This is Invisible Chronic Illness Awareness Week. Bloggers are encouraged to participate to increase awareness of invisible illnesses. Hubby has done his part here: Bing Jeffry Bing. Last year I skipped it—I just couldn’t bring myself to write about the subject. I’m still not sure about it this year.
What do I say about invisible illness in our family? How do I explain in one post how quickly life can be transformed just when you’re least expecting it, how abruptly expectations must shift for everyone in the family?
In the month or two before the rheumatoid arthritis hit, I refinished our kitchen cabinets, organized a luau for my daughter’s 14th birthday party, and finished up a successful work project. Life was really good. (I was even thin!)

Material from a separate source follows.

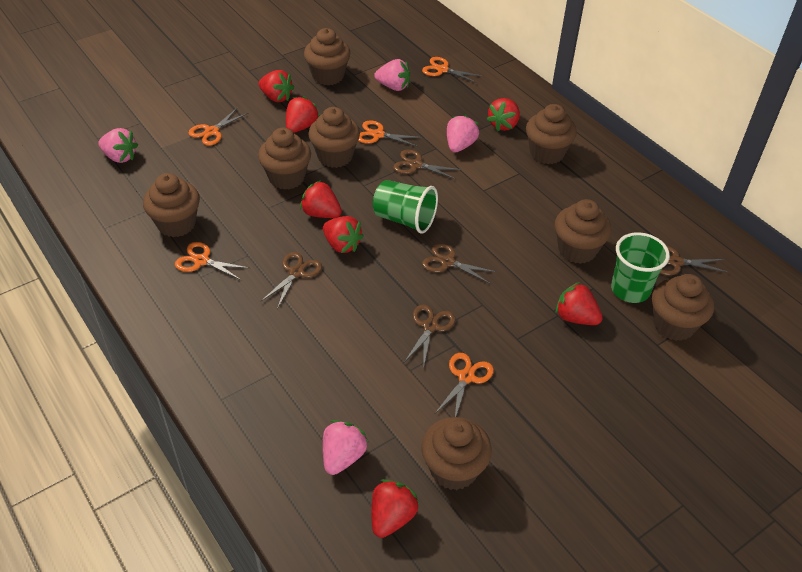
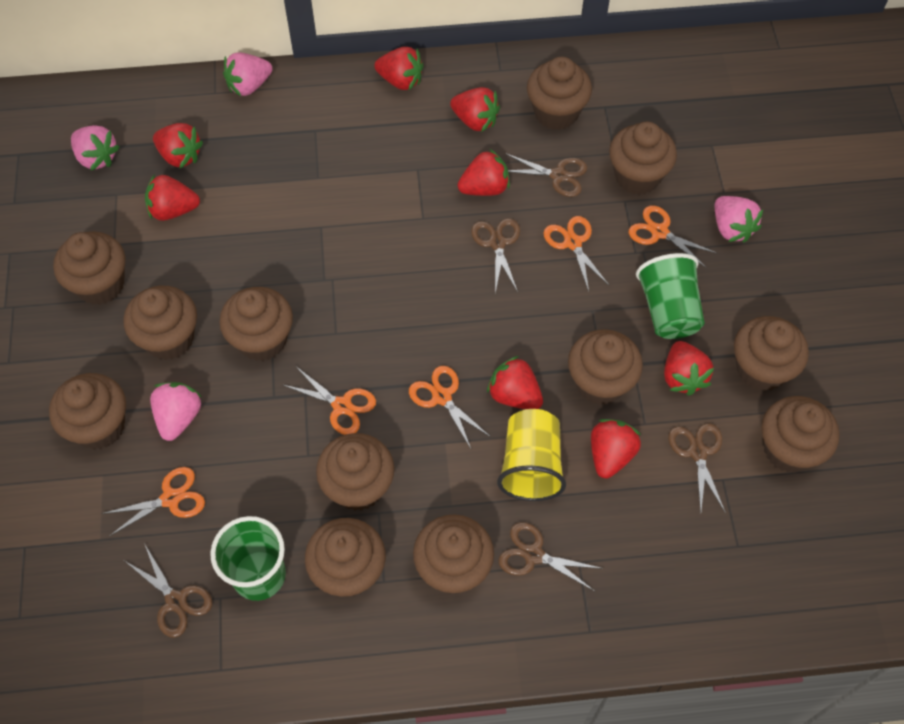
brown cupcake: 8 -> 12
red strawberry: 7 -> 8
yellow cup: 0 -> 1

But that was the old me. Soon after, on vacation, I noticed that everything hurt and my joints were stiff. My hair fell out in clumps. I had a weird rash under my arms. My knees and one elbow were so hot and red that I could feel them through my clothes. I could not bend one knee and ran fever. I slept all day and barely knew what my kids were doing. My doctor took my family history, looked me over and sent me to a rheumatologist. Oddly, even though I’d grown up knowing that my paternal grandfather had RA, it never occurred to me that I had RA. I thought I had some kind of virus. The diagnosis, unusually swift (some patients wait years), came as almost a complete shock.
It’s been a few years now. A series of medications. Some that worked fairly well; some that didn’t. I’ve been through some really bad flares, some times when I had to use a cane. We took a wheelchair on vacation with us once. We moved because the stairs on our house were really steep and really hard on me. My kids adjusted and grew. My husband adjusted and grew. I’m still adjusting. I quit my job. My circle of friends got smaller but tighter. I learned some things about myself. My son was diagnosed with celiac, and then my daughter was diagnosed with an autoimmune arthritis. It broke my heart but then life went on.
And the thing that has stood by me most is that even before all of this, the needles and pills and more doctors visits than I can count (or pay for) and lost dreams and pain and fatigue, that thing that is true, is that I am blessed. Not just because I have a great husband and beautiful children and sweet friends and a wonderful doctor. All those things are true. But even if they weren’t, and I sometimes lose sight of it all, is that I already knew the Great Physician and He already has the cure. And He already knows how I feel and cares. Everyday. No blog needed.
Thanks for reading, if you’re here. Hope it all came out ok.
Back soon with the rest of vacation.